ASGI HTTP Rate Limiter

This is a HTTP Rate Limiter based on the system described in chapter 4 of System Design Interview, Vol 1 by Alex Xu. I created this repo while preparing for an coding interview, so that I could have a few concepts fresh in my mind.

This is not intended as a production-ready rate-limiter, and it never will be. If you want one of those, then you could look at this. I Haven't used it myself, but it is currently recommended by the Starlette project, so it's worth checking out.

Another caveat is that is that while this is based off something out of a system design book, I created this while preparing for a coding interview, and so I was more concerned with preparing for that than I was with designing a good overall system. Specifically the things I wanted to practice were:

Test driven development (because the job listing said this was important to them)
Async functions (Just because I was a bit out of practice on them)
Setting up the project, including tooling like a linter, as this had come up during my screening call and I felt my answers here could have been better.

With all that said, let's look at what I did and try to give it a bit of a review.
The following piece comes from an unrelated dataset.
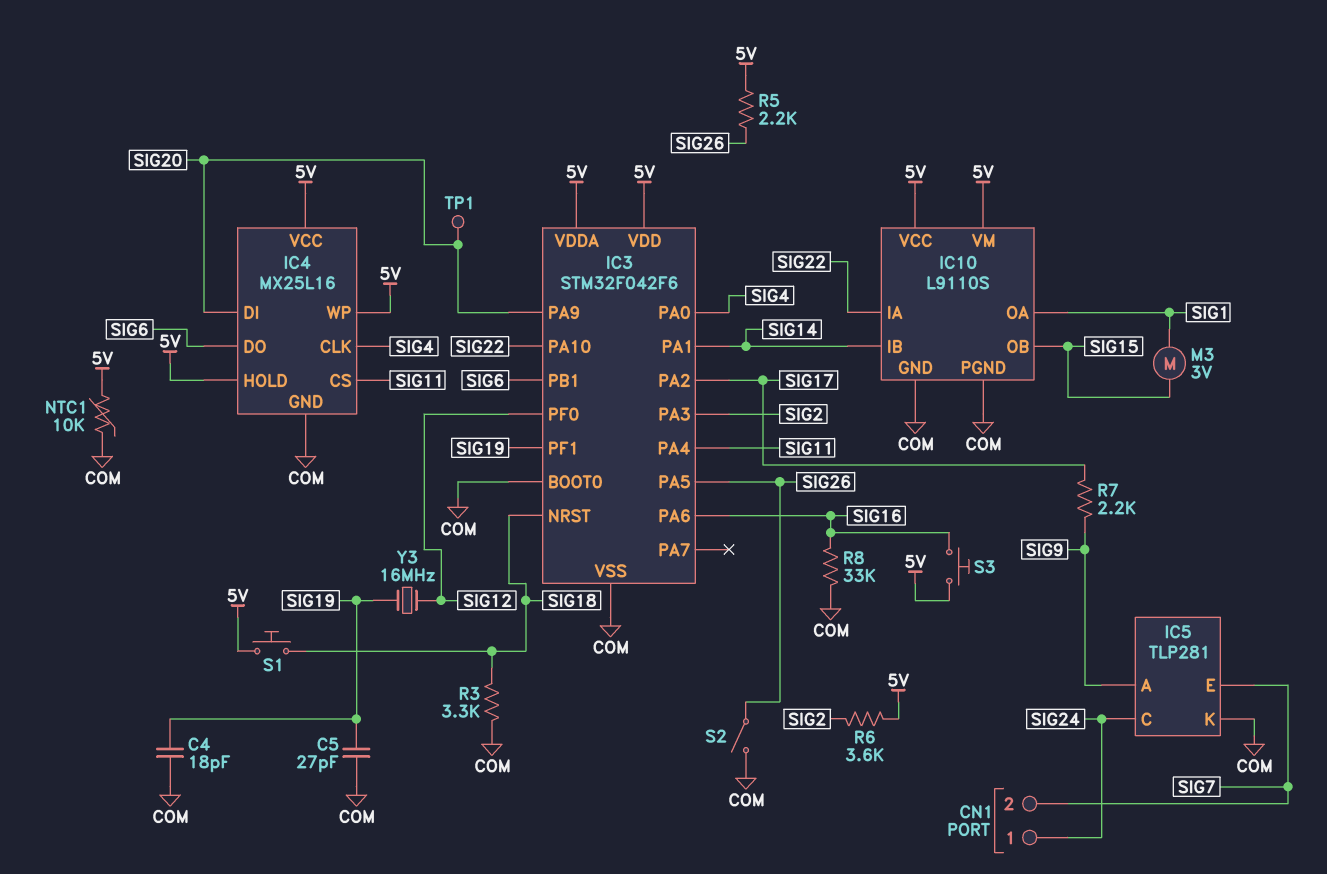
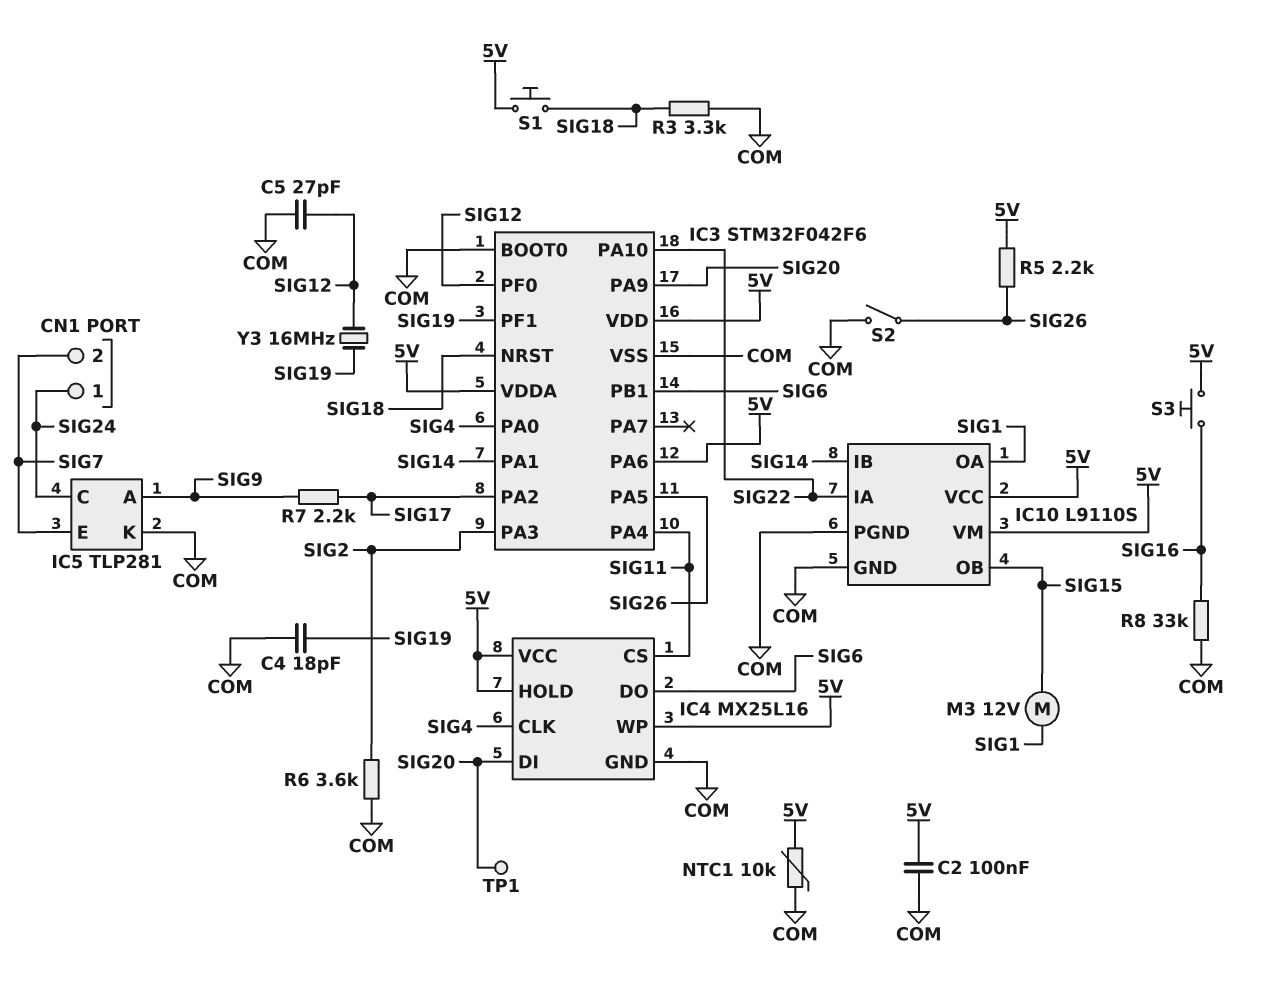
C2: none -> 100nF (5V, COM)
C5: 27pF (COM, SIG19) -> 27pF (COM, SIG12)
IC3 pin PA6: SIG16 -> 5V
M3: motor 3V (SIG1, SIG15) -> motor 12V (SIG1, SIG15)
R6: 3.6k (5V, SIG2) -> 3.6k (COM, SIG2)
This write-up is still a work in progress, with a bit of an abrupt end right now, but the planned layout is to start by describing the basic idea of what a rate-limiter is and the broad details of how I have addressed the problem. Then I will go into some detail about the code and the project setup.

Rate Limiting

Rate limiting is a fairly simple concept. If we have a service, we may wish to put some control in place that prevents clients from accessing too many times in some given time period. There are a few reasons we would want to do this

To prevent "greedy" users from using up all the resources and blocking out other clients from making use of the system.
To prevent the system becoming overloaded and becoming unstable.
To allow us to better plan for the cost of running the system, especially if we are using elastic cloud services.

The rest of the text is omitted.